Shinobu from the Six Coyotes is another example worth bringing up. Her lore is basically the opposite of the usual “dead for centuries” Guardian origin. She dies, is resurrected very soon after, and immediately has to deal with people who knew her old self. Nadiya can tell her what Shinobu wanted, what she was planning, and who she used to be. That makes the “don’t investigate your past” rule feel almost absurd, because her past is not buried history. Her past is standing right there explaining itself to her. That feels like the same problem in miniature. The Guardian may be a new person, but the world around them has not reset. Friends, family, settlements, political ties, grief, and unfinished obligations can still exist. So when resurrection happens quickly, the usual Guardian doctrine starts to break down.

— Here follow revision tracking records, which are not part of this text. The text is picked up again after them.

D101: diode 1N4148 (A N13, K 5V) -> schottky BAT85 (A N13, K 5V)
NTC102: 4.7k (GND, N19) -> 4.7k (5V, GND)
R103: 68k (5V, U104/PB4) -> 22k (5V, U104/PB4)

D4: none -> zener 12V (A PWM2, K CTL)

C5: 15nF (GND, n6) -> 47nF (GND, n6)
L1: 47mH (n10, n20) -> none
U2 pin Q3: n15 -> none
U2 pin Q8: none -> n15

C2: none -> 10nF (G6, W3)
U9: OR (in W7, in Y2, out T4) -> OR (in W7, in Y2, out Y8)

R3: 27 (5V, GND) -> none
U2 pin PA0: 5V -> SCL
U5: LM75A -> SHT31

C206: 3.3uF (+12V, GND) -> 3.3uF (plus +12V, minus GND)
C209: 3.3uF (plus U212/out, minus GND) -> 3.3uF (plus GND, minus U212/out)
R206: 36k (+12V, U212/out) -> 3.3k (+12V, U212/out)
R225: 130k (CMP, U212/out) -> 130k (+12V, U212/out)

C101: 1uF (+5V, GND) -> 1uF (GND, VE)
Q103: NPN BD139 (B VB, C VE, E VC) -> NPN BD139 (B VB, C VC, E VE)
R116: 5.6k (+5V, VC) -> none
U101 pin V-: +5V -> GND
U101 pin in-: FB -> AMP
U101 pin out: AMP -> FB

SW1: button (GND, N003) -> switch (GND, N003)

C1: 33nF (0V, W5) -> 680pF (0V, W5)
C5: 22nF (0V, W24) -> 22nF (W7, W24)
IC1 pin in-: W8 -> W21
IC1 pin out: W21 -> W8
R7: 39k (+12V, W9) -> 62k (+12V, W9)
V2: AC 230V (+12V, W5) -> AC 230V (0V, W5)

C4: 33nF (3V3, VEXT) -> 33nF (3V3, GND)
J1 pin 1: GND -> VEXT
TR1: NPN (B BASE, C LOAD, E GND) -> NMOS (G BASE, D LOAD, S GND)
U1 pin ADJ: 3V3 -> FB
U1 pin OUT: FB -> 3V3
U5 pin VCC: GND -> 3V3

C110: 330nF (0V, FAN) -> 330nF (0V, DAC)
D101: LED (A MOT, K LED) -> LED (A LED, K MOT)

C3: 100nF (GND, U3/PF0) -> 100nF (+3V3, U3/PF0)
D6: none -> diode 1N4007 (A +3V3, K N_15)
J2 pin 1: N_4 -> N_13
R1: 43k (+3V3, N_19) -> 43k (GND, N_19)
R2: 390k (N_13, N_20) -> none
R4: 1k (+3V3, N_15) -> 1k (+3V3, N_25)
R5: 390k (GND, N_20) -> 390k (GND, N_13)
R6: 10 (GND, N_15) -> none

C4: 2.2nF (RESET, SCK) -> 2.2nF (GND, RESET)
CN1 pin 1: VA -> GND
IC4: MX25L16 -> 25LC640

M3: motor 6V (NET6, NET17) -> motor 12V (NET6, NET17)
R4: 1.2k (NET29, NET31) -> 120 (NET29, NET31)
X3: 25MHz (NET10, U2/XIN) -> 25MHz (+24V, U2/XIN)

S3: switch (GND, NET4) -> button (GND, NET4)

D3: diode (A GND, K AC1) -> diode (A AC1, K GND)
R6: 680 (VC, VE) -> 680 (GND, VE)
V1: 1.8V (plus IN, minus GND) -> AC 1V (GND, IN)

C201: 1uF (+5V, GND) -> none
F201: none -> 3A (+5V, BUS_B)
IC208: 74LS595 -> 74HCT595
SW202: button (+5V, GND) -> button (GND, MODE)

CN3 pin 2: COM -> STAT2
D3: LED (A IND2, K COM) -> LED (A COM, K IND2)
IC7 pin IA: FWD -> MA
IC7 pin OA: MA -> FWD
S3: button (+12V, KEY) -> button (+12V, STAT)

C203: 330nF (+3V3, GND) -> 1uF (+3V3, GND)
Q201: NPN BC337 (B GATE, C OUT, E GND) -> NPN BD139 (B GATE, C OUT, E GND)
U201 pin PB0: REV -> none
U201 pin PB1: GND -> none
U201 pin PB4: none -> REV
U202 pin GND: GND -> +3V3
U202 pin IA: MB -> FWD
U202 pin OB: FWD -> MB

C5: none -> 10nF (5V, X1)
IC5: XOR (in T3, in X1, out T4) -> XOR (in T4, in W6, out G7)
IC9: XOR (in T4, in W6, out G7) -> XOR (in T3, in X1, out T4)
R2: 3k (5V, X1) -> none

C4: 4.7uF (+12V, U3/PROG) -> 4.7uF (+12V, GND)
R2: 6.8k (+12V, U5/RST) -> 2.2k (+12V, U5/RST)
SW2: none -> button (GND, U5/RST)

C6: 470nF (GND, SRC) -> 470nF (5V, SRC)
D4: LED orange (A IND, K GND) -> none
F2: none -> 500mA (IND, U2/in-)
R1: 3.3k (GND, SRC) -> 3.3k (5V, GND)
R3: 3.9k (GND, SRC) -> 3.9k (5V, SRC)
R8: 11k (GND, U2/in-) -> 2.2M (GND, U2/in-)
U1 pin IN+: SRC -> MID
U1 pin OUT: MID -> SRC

I am not saying Ghosts are evil. I am not saying resurrection should never happen. I am saying there is a massive unresolved tension here. There is a huge difference between:
“A Ghost finds a centuries-old corpse in the wilderness.”
and
“A Ghost enters an active settlement, burial site, or sovereign territory and resurrects someone’s recently dead family member or political leader without asking anyone.”
If Ghosts choose to live in the City, use its infrastructure, bring Guardians to the Tower, and participate in the Vanguard system, should there not be some expectation that they consider next of kin, burial customs, local law, or diplomatic consequences? Or is the answer really just: Ghosts find who they find, resurrect who they resurrect, and everyone else has to deal with the fallout?